Harry Liogghio, who lives outside Detroit, was planning to visit his aunt in Punta Gorda this winter.
He ended up in Florida much sooner than that.
On a hot Friday afternoon, Liogghio was supervising 12 linemen from Detroit-based utility DTE Energy as they brought power back to the Miami neighborhood of Golden Pines. The workers had spent three nights on cots at the BB&T Center in Sunrise, watching Hurricane Irma roll through Saturday and Sunday. Now, they were working 16-hour days, surviving on pizza and subs from Costco. And water. Lots and lots of water.
Liogghio knew he would still be in Florida this Sunday, his 23rd wedding anniversary with his wife, Jill, in the Detroit suburb of Clark Lake.
It didn’t matter. His crew was helping a badly damaged community recover. And they were having fun.
“It never gets old in the bucket,” said Liogghio, pointing to a worker high on the arm of a truck repairing a power line. “Linemen like to be in the air.”
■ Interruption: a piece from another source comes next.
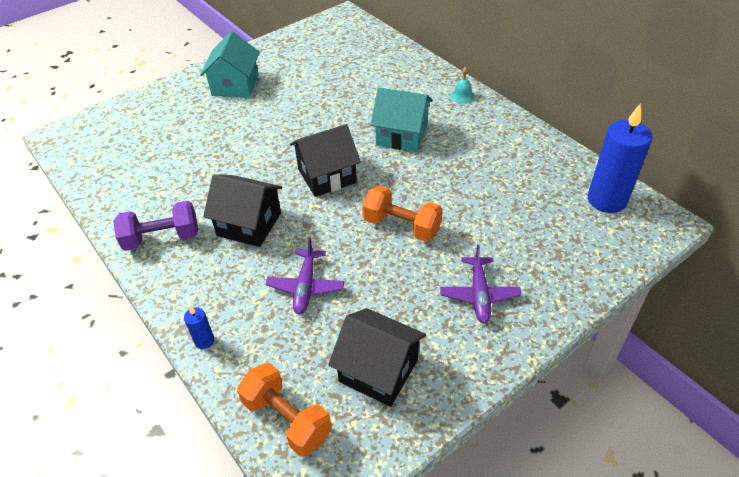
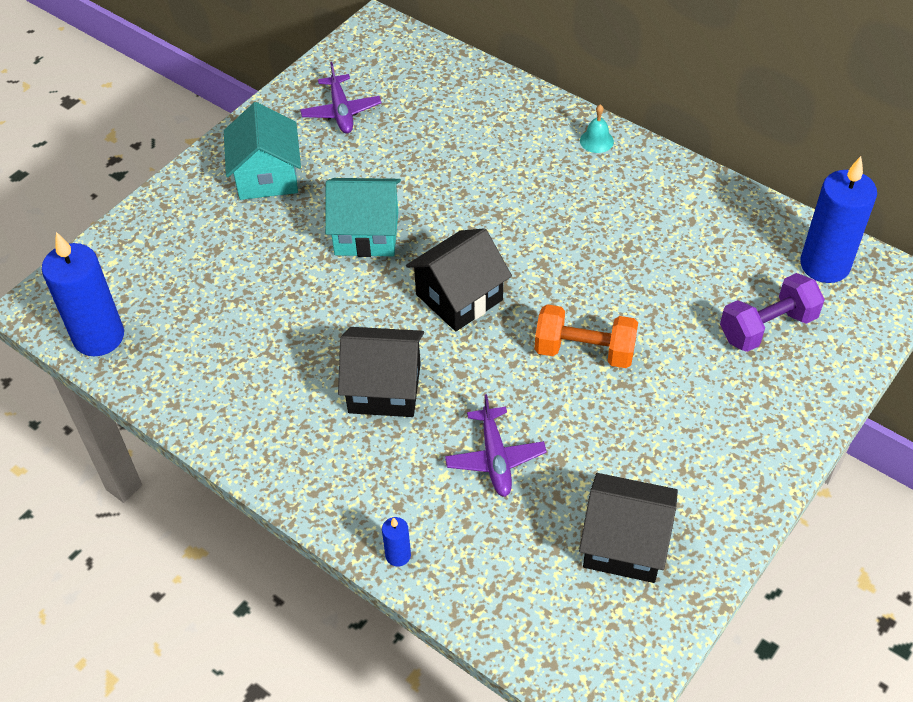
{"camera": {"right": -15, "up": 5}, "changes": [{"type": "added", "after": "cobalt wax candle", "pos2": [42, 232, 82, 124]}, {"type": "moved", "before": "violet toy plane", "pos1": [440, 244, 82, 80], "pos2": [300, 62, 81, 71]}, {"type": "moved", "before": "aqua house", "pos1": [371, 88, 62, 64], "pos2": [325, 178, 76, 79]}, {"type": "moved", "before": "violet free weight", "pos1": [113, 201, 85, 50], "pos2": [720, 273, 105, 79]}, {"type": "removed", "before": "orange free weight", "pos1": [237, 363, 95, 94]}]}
Liogghio and his crew are part of a massive out-of-state relief effort recruited to turn the lights back on after Irma knocked out power for 6.7 million homes and businesses in Florida, a record. Power companies from 29 states — from Arkansas to California to Massachusetts — sent help. DTE sent 250 trucks to Florida. Among those crews, 120 linemen trekked more than 1,300 miles to Miami-Dade County to fix broken poles and downed wires, according to company spokesman David Lingholm. The trip took three days.
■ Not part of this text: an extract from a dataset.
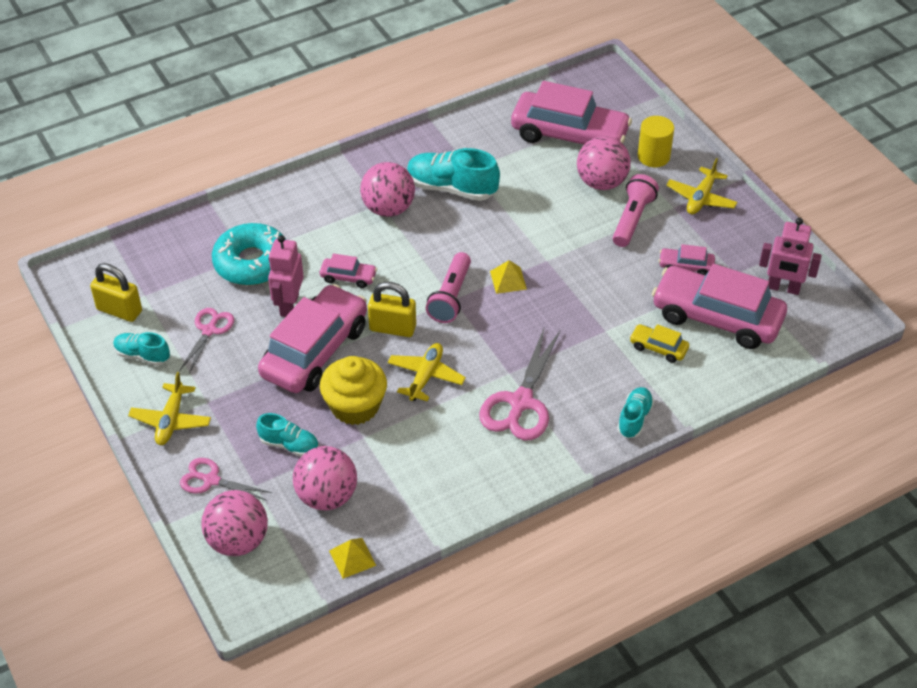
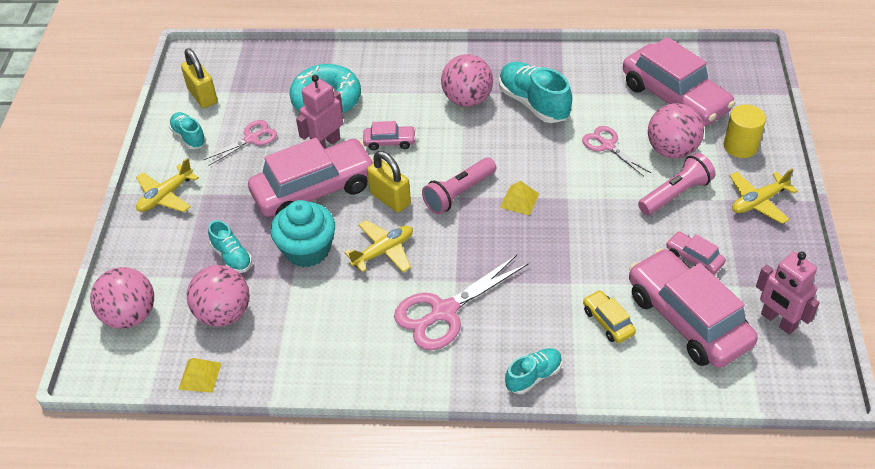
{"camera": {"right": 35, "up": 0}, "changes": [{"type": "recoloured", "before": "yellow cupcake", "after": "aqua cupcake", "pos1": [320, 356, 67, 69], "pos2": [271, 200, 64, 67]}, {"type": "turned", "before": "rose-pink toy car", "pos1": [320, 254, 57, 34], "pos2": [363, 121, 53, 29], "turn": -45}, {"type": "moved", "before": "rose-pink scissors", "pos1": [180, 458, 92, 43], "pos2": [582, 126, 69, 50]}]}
For residents like Vilma Urquiza, the Detroit trucks were a godsend, although they were still working to get the electricity back Friday around 3 p.m. Her house lost power early Sunday. She is recovering from back surgery and ran out of antibiotics after the storm. Piles of branches stacked waist-high lined the streets around her home, along with a junked trampoline left on the curb.
Urquiza said she passed the sweltering hours “staring at the daylight until it became nighttime.” On Tuesday, her pug, Bea, still spry at 7 years old, passed out from the heat.
“We put her in a tub with cold water and wrapped her in a towel,” she said. Bea recovered.
Miami Commissioner Ken Russell, wolfing down a Wendy’s hamburger, was in the neighborhood, too.
When the trucks started rolling into Miami earlier in the week, Russell said, “people were cheering for them … like the boys coming home from war.”
Now, frustration is building as power is slowly brought back to those who suffered without it the longest, Russell said. Residents gathered in Little Haiti Friday afternoon to demand the swift return of their lights and air conditioning. In Homestead, organizers urged farmworkers who are also without power to air their grievances.
In Russell’s district, he said, the dense tree canopy of south Coconut Grove had fallen on power lines and slowed repairs.
FPL at first said it would return power to South Florida by Sunday. Russell called that a “bold estimate”on Friday, based on the damage he’s seen.
“That’s Babe Ruth pointing to the fence and calling his shot,” Russell said.
It was a swing and miss. Late Friday, FPL announced that people in South Dade wouldn’t get their power back until Tuesday night.
Peter Robbins, an FPL spokesman, said the utility had 21,500 workers making repairs in its service territory. Roughly 2,000 are FPL employees. The rest are in-state contractors, joined by linemen in from around the nation.
The work hasn’t been without costs. One DTE Energy lineman had his foot run over and required immediate surgery, Liogghio said. (The company is investigating the accident.)
Meanwhile, the lights are switching back on.
Asked if she had electricity again, one resident thanked a higher power.
“Lord Jesus,” she exclaimed, “yes, we do.”